The Golden Globes Proved the Oscars 2019 Don’t Need a Host

76th Annual Golden Globe Awards - Show
Opinion
Paul Drinkwater/NBCUniversal via Getty Images

Despite Ellen DeGeneres’ best efforts, Kevin Hart has still not returned to the Oscars hosting gig he abandoned in December after his past homophobic tweets resurfaced, and the Academy has still not found a replacement host.

But the Golden Globes on Sunday, January 6, had us thinking the Oscars don’t need a host — and would arguably do better without a celebrity dutifully emceeing the A-list affair.

Don’t get us wrong: We have nothing but admiration for 2019 Golden Globes hosts Andy Samberg and Sandra Oh — and especially Sandra Oh, who pushed past her trepidation and hosted with heartfelt aplomb. She and Samberg both did extraordinary jobs, and by the way, they were funny as hell. (Just ask the tissue-worthy cast of This Is Us.)

We certainly have no quibbles with Oh and Samberg as hosts, only a hunch that the time of awards show hosts might be up. Much of a host’s responsibility at these prestigious ceremonies is to introduce the introducers, so to speak. And as we saw Sunday — and during other award shows of recent memory — some of the funniest moments came from those presenters. Take Maya Rudolph’s shaky-handed proposal to Amy Poehler, for example. Or Steve Carell’s assessment that Carol Burnett makes Tom Hanks looks like a, well, you-know-what.

Here’s another inalienable truth: Awards shows almost always go long.
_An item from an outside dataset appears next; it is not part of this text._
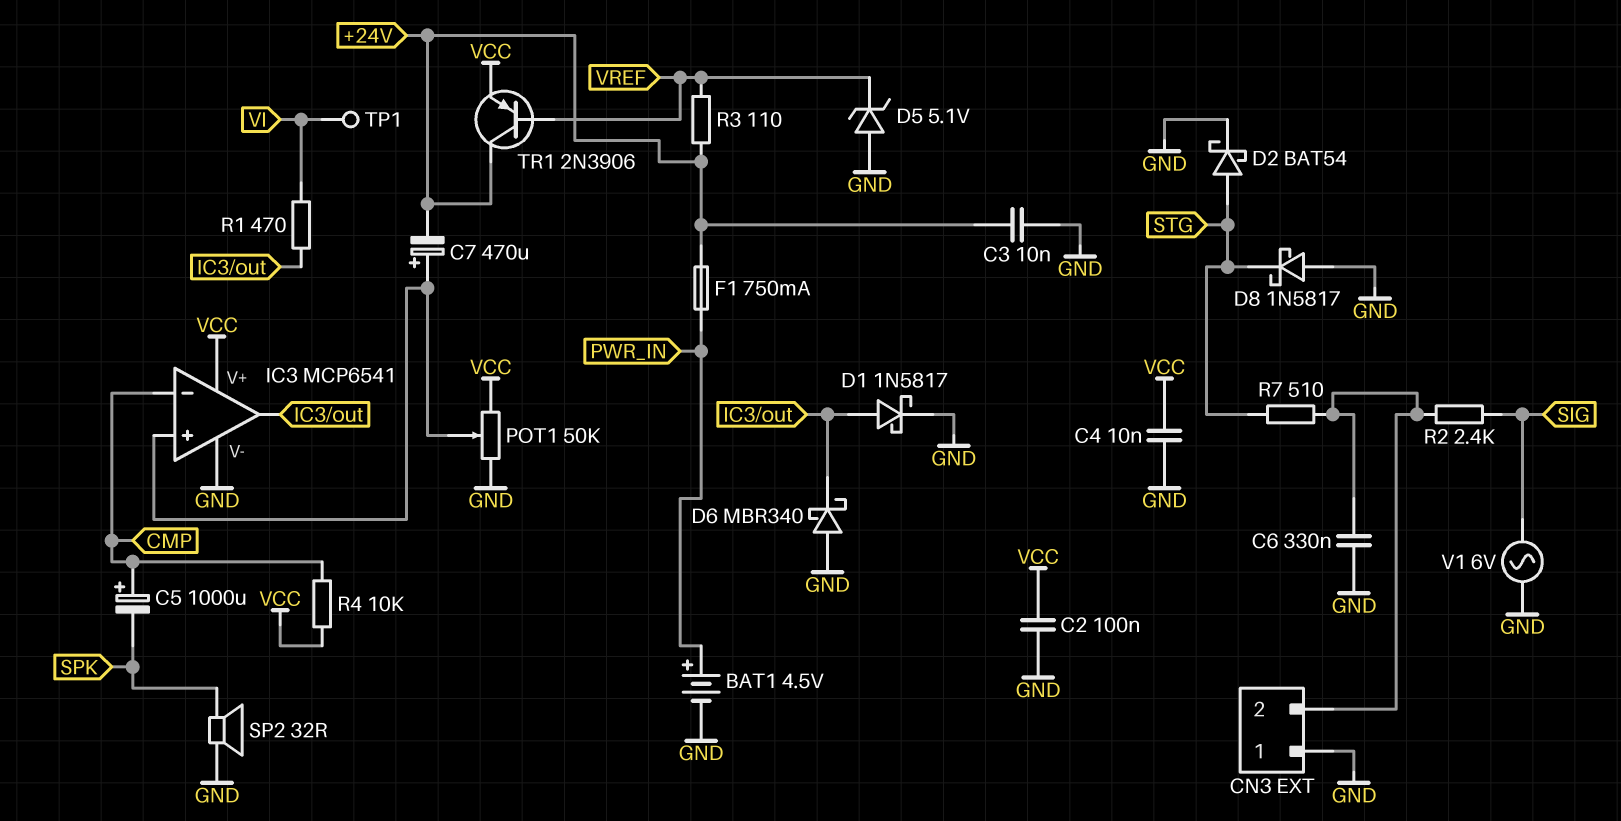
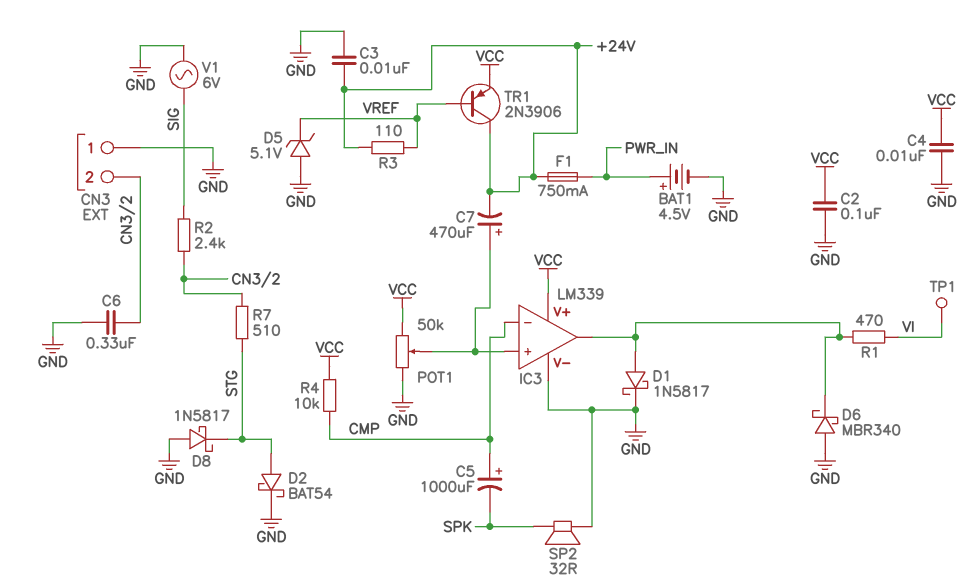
IC3: MCP6541 -> LM339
This year’s Golden Globes ceremony wore on into its third hour and beyond, the presenters’ introductions got more and more cursory. Husband-and-wife co-presenters Felicity Huffman and William H. Macy just said, “Witty banter, witty banter,” in lieu of the actually witty banter we’ve seen them deliver. And by the time it was Nicole Kidman’s time to present, homegirl didn’t even time to make any remarks or jokes whatsoever.

(Paul Drinkwater/NBC)

Going the no-host route and forgoing the opening monologue would not only leave more time for the presenters to make their comments — and for the nominees to get their due praise — it would also leave more time for the winners to actually give thoughtful acceptance speeches. We’re certainly not advocating for more acceptance speech time so that winners can thank their dog walkers and their tax preparers, but we would definitely appreciate more time to hear what women like Glenn Close and Regina King have to say.

Close, for one, brought the house to its feet with her insistence that women be allowed to be ambitious amid the gendered expectations that they be nurturing. And earlier in the night, King almost got played off the stage — after far less time onstage than Close had, we should add — before she could get to her pledge to hire at least 50 percent women in all the projects she produces over the next two years.

Even more awkward than the producers queuing the “get off the stage” music during King’s speech was them cutting off the music once they realized they were, in effect, silencing a Hollywood powerhouse with a powerful message.

So now that Oh and Samberg have left us on a high note, let’s see how we do without an awards show host for once. The Oscars don’t need Hart to have heart, after all.